On the other hand, there are different classes of vehicles, military and otherwise, Typically you have vehicles which fly just off the ground using repulsorlifts, like landspeeders and speederbikes/swoops. Or they walk like AT-ATs. Or they have treads like Jawa sand crawlers. (Rarely do they have wheels, it’s like they just skipped them in technological development.)

Then you have flying atmospheric vehicles. T-16 Skyhoppers, Cloud Cars, Snow Speeders. They are not space craft but aren’t land-bound either.

Finally you have space craft, like a YT freighter, Star Destroyer, X-Wing, etc.

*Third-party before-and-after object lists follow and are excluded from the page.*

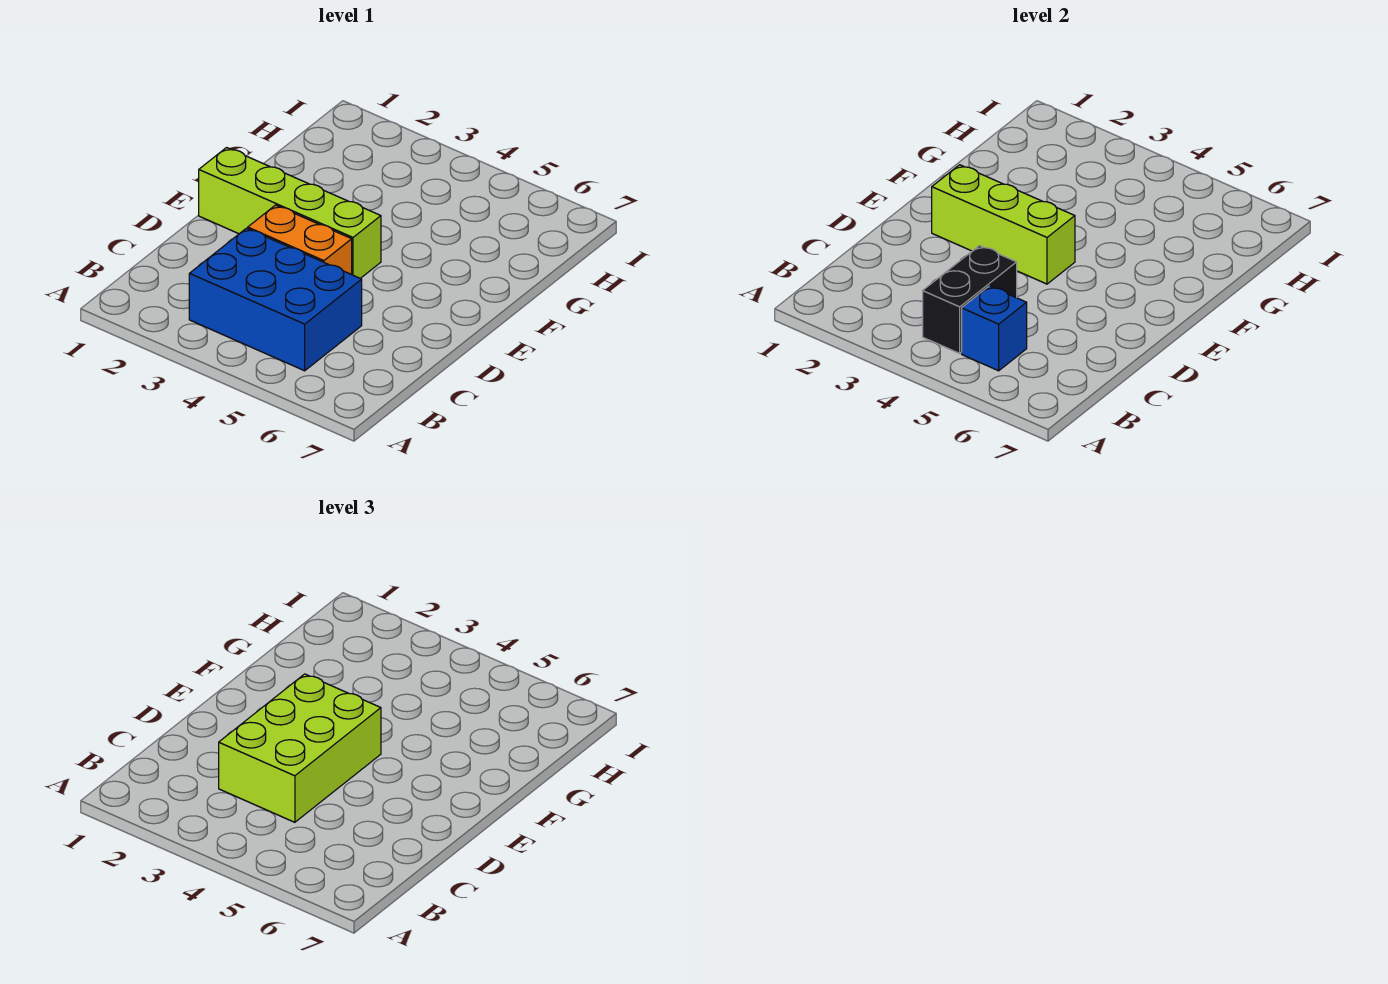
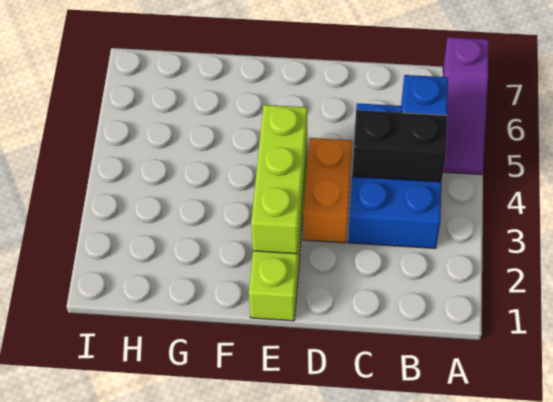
none -> purple slope A5:A7 level 1 top 7
lime brick C3:E4 level 3 -> none

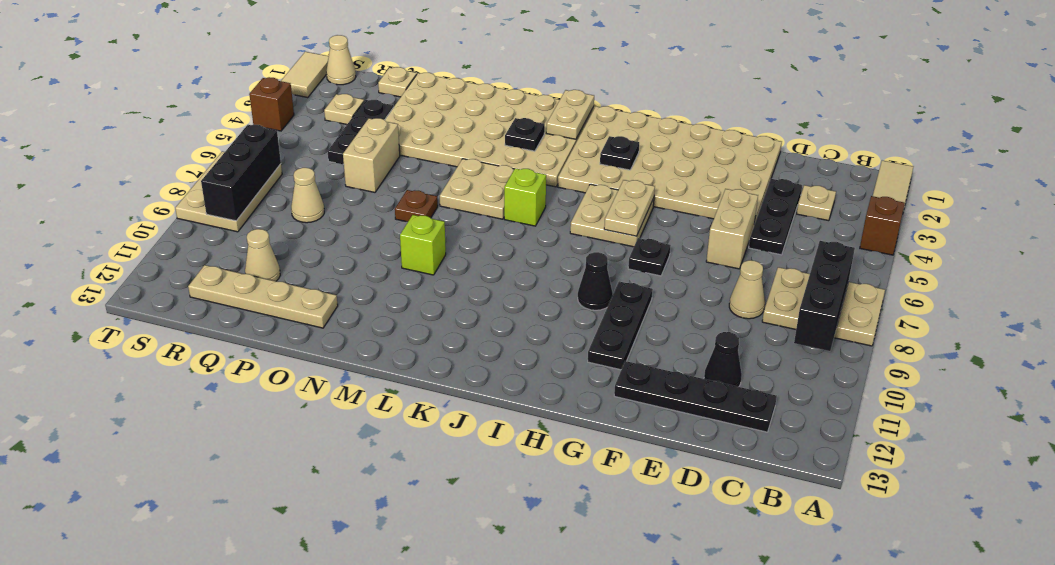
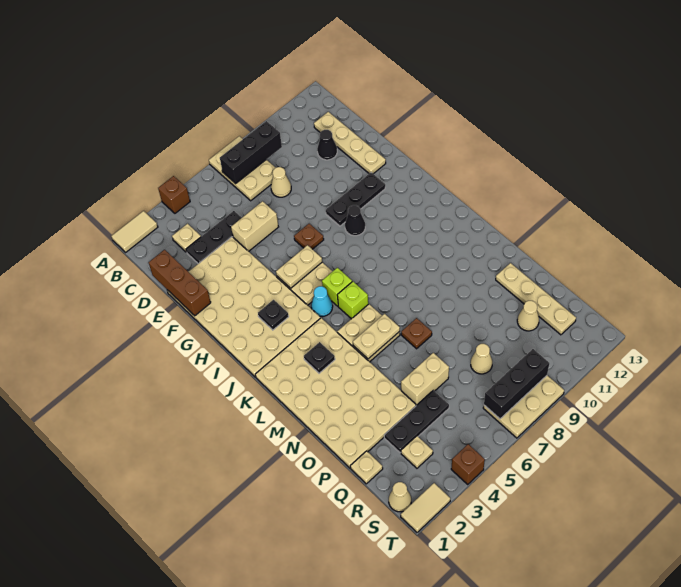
black plate C12:F12 level 1 -> tan plate C12:F12 level 1
none -> brown brick D1:F1 level 2
black plate G7 level 1 -> brown plate G7 level 1
none -> cyan cone J5 level 1
tan plate K1:K2 level 2 -> tan plate M5:M6 level 2
lime brick M9 level 1 -> lime brick J6 level 1

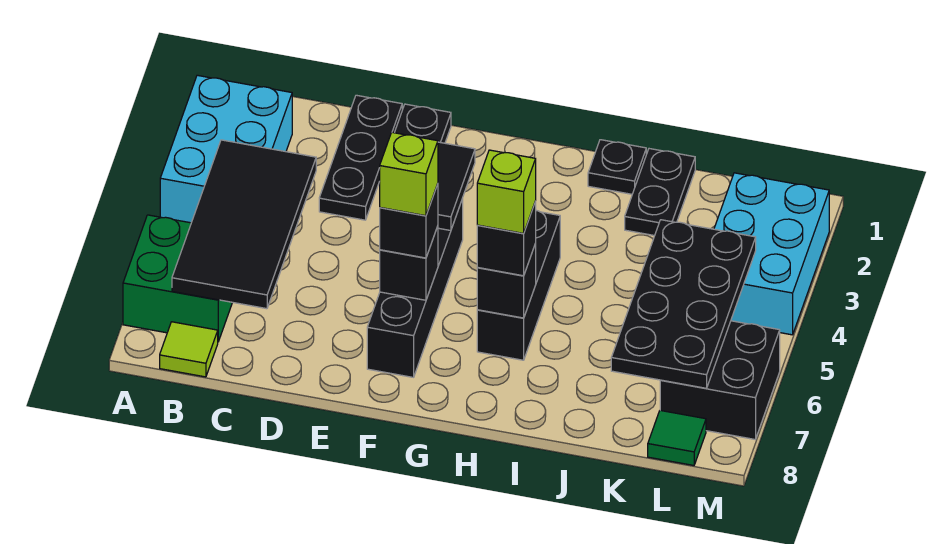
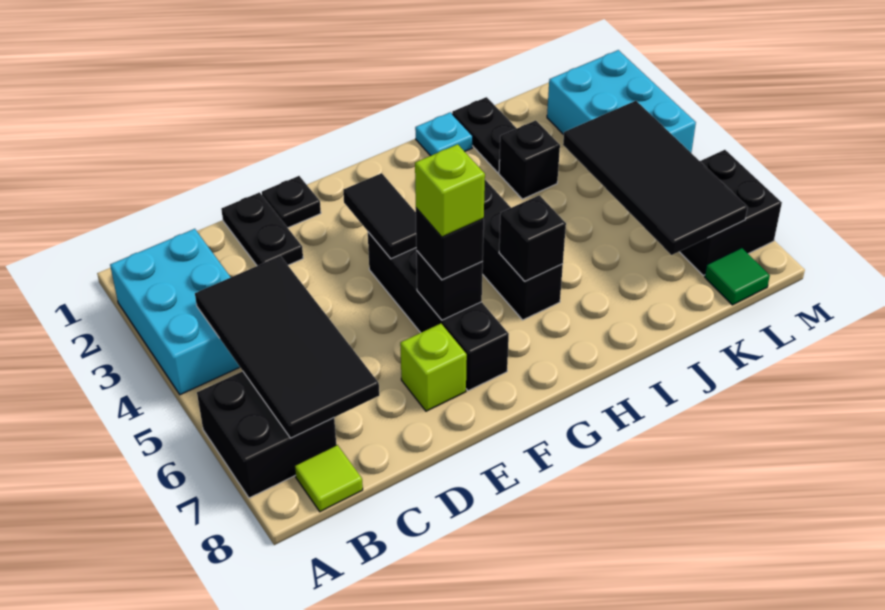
green brick A6:B7 level 1 -> black brick A6:B7 level 1
black plate D1:D3 level 1 -> black plate D1:D2 level 1
black brick H6 level 3 -> black brick J3 level 1
lime brick H6 level 4 -> lime brick E7 level 1
black plate I1 level 1 -> cyan plate I1 level 1
black plate K4:L7 level 2 -> black tile K4:L7 level 2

It is useful and necessary to distinguish between them. Military vehicles come in all types. You may not have a water fleet (we just haven’t seen them in screen at least) but there are certainly fleets of land vehicles and atmospheric vehicles. I would not be surprised if, for example, CorSec (Corellian Security Force) had a destroyer that operated on their planet that couldn’t leave atmosphere. You could have Star Destroyers, Air Destroyers, and Land Destroyers. (Hypothetically speaking; I can’t recall any examples from either canon or EU/Legends, but it’s not like I remember every vehicle anyone has ever come up with.)

My headcanon was that “Star” was the class of the ship, just like “Constellation” was the class of the Enterprise.

Imperial engineers just like the “Star” name.

“What will we call this new carrier design?”

“STAR DESTROYER!”

“…glad to see the enthusiasm. What about this mobile space station with the giant planet-destroying laser weapon?”

“DEATH STAR!”

“Hmm, I see a theme.”

Years later…

“The Empire will rise again, and we will do so with the power of this base built into the core of the planet. What should we name this weapon?”

“STAR KILLER!”

“Herschel, you’re still alive?!”

Or maybe someone had put in a wildcard asterisk (*) for put something here and someone at the other end read it as Star Destroyer not knowing they were supposed to substitute it with something else.

//i\\

Possibly . . . but then we have all the names of everything in the franchise.

The term “Star Destroyer” was coined a long, long time ago. The question we should be asking is why navies 100+ years ago started calling their torpedo boats “destroyers” when that is what they should have called their battleships.

My recollection is that Destroyers started out as Torpedo Boat Destroyers, before the term got shortened to just Destroyers. To this day Destroyers are still smaller vessels, serving as fleet escorts for Cruisers and Aircraft Carriers (in addition to some independent operations as well).

So classifying a massive Battleship/Aircraft Carrier hybrid starship as a Destroyer (small escort vessel) makes zero sense to me. “Star Destroyer” is a cool (for certain values of “cool”), ominous sounding vessel class-name. I agree with others that Lucas just reached into a grab-bag of cool-sounding names to fit the Saturday Matinee Serial vibe he was going for to frame his Hero’s Journey saga.

They were once called “torpedo boat destroyers” because they were meant to destroy smaller torpedo boats (edit: as referenced in previous post), but, probably due to the process Little Nemo references, since there weren’t other types of ship called “destroyers”, it was eventually shortened to just “destroyers”.

Apparently my humor is too subtle.

Someone laughed in a galaxy far, far away.

This is based on the military doctrine of “how many different toys can we sell?”